The idea of drinking while pregnant sounds like a generational punchline. One grandmother drank beer to fatten her fetus, and another drank martinis every night to get a healthy night’s sleep. An action that would probably be unthinkable in America today.
However, after declining sharply over the past 50 years, rates of alcohol use during pregnancy in the United States began to rise a decade ago. A STAT analysis of 2024 government data found that more than one in eight pregnant adults reported drinking alcohol in the past month, making alcohol consumption a more common national phenomenon than gestational diabetes. Among drinkers, a quarter reported having had four or more drinks at once in the previous month, meaning they had binge-drinked.
Although rates of alcohol use during pregnancy are lower in the United States than in some other countries, the effects are felt all around Americans. Alcohol is, by some estimates, the leading cause of Fetal Alcohol Spectrum Disorder (FASD), the number one neurodevelopmental condition in this country.

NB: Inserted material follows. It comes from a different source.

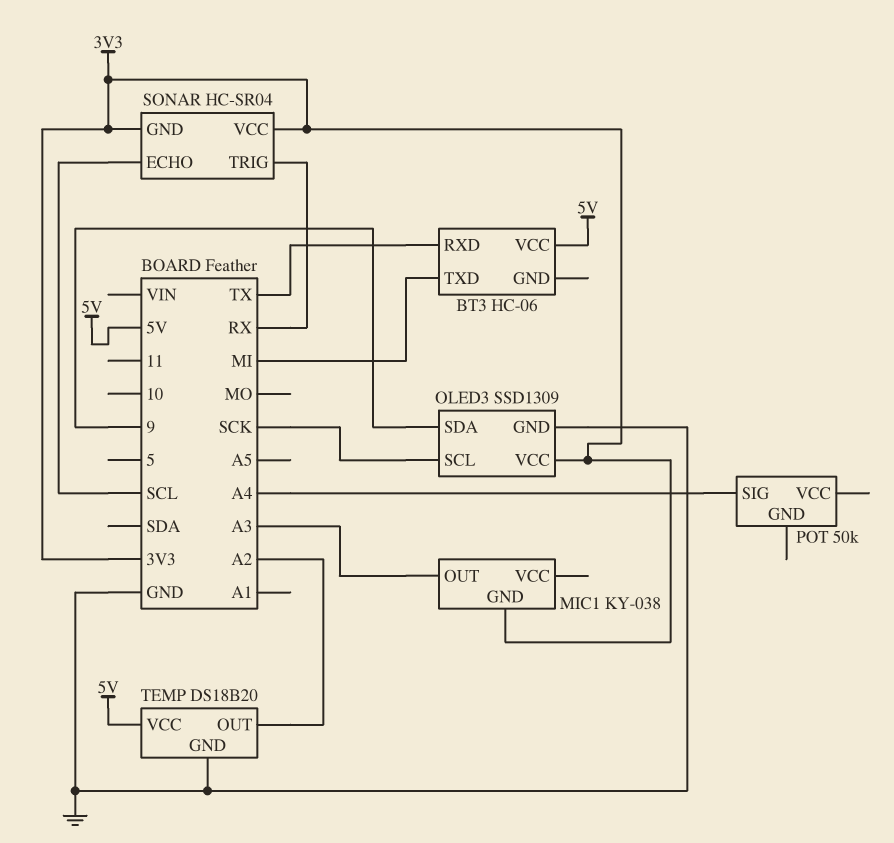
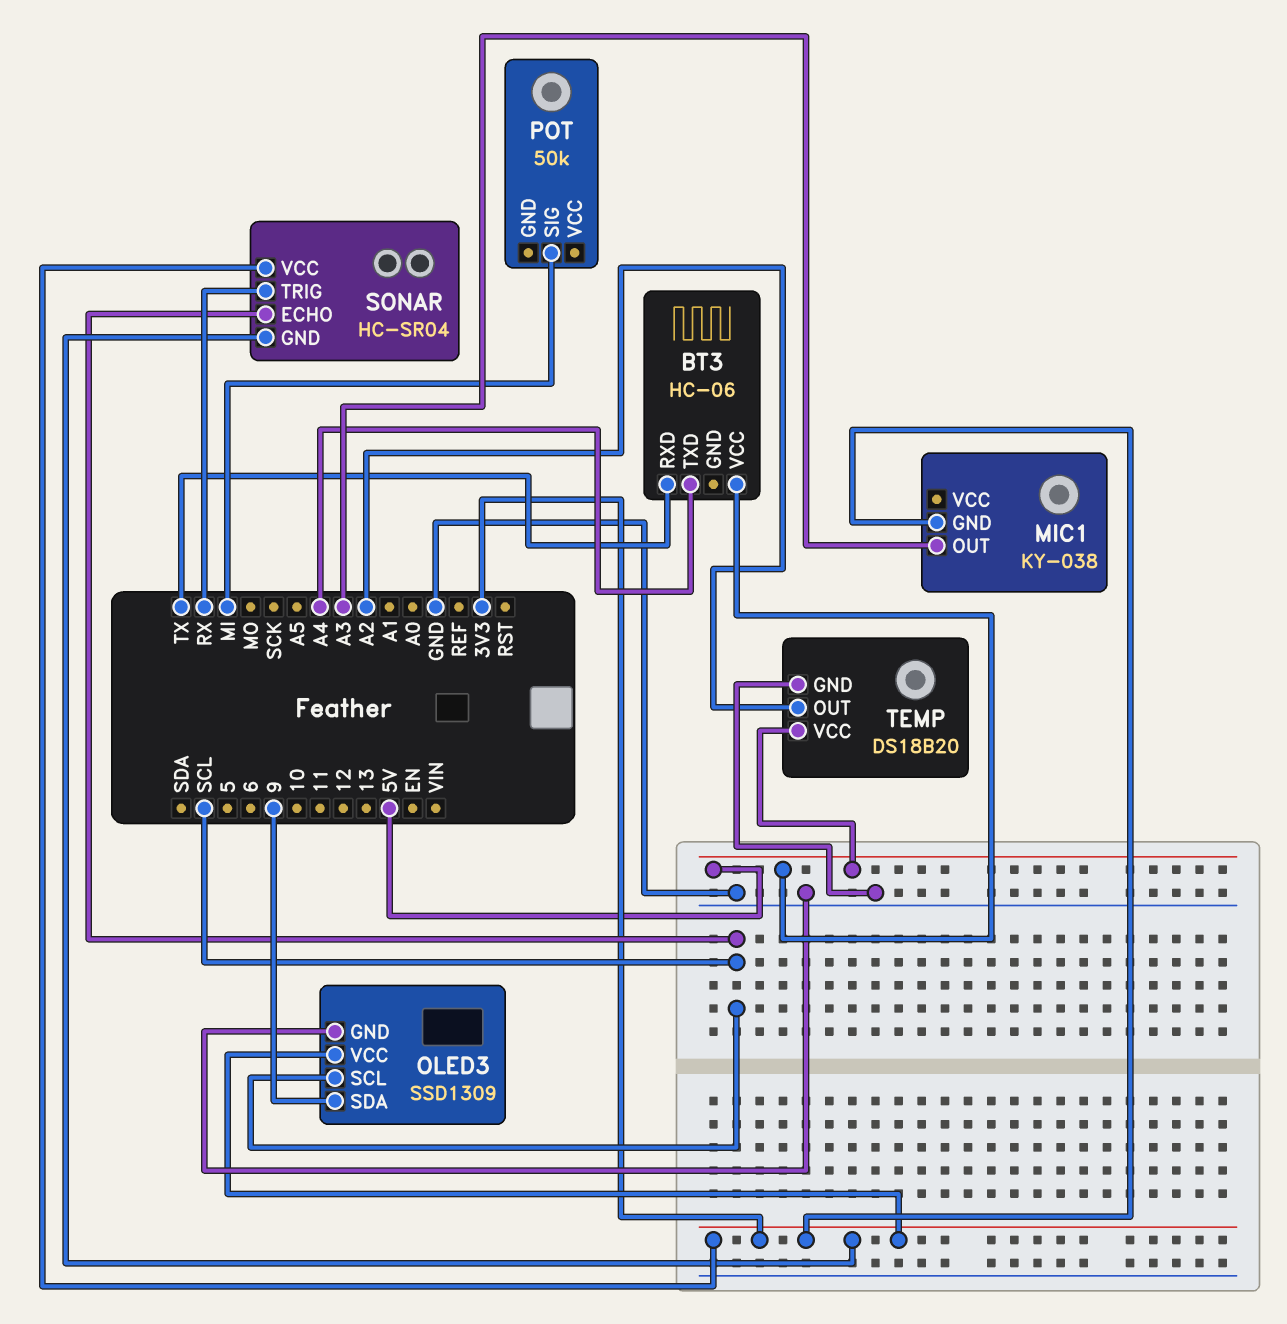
BT3 pin TXD: MI -> A4
OLED3 pin SCL: SCK -> SCL
POT pin SIG: A4 -> MI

Although the exact prevalence of FASD is difficult to measure, a recent federally funded community study found that as many as 1 in 20 school-age children may have the disorder caused by prenatal alcohol exposure. By comparison, about 1 in 31 American children has autism, according to recent estimates from the Centers for Disease Control and Prevention.
Researchers say not all fetuses exposed to alcohol will suffer from birth defects or develop intellectual disability. However, everyone born with FASD was harmed, especially by alcohol. They worry that this point is being obscured as Americans question conventional medical advice to avoid all alcohol during pregnancy.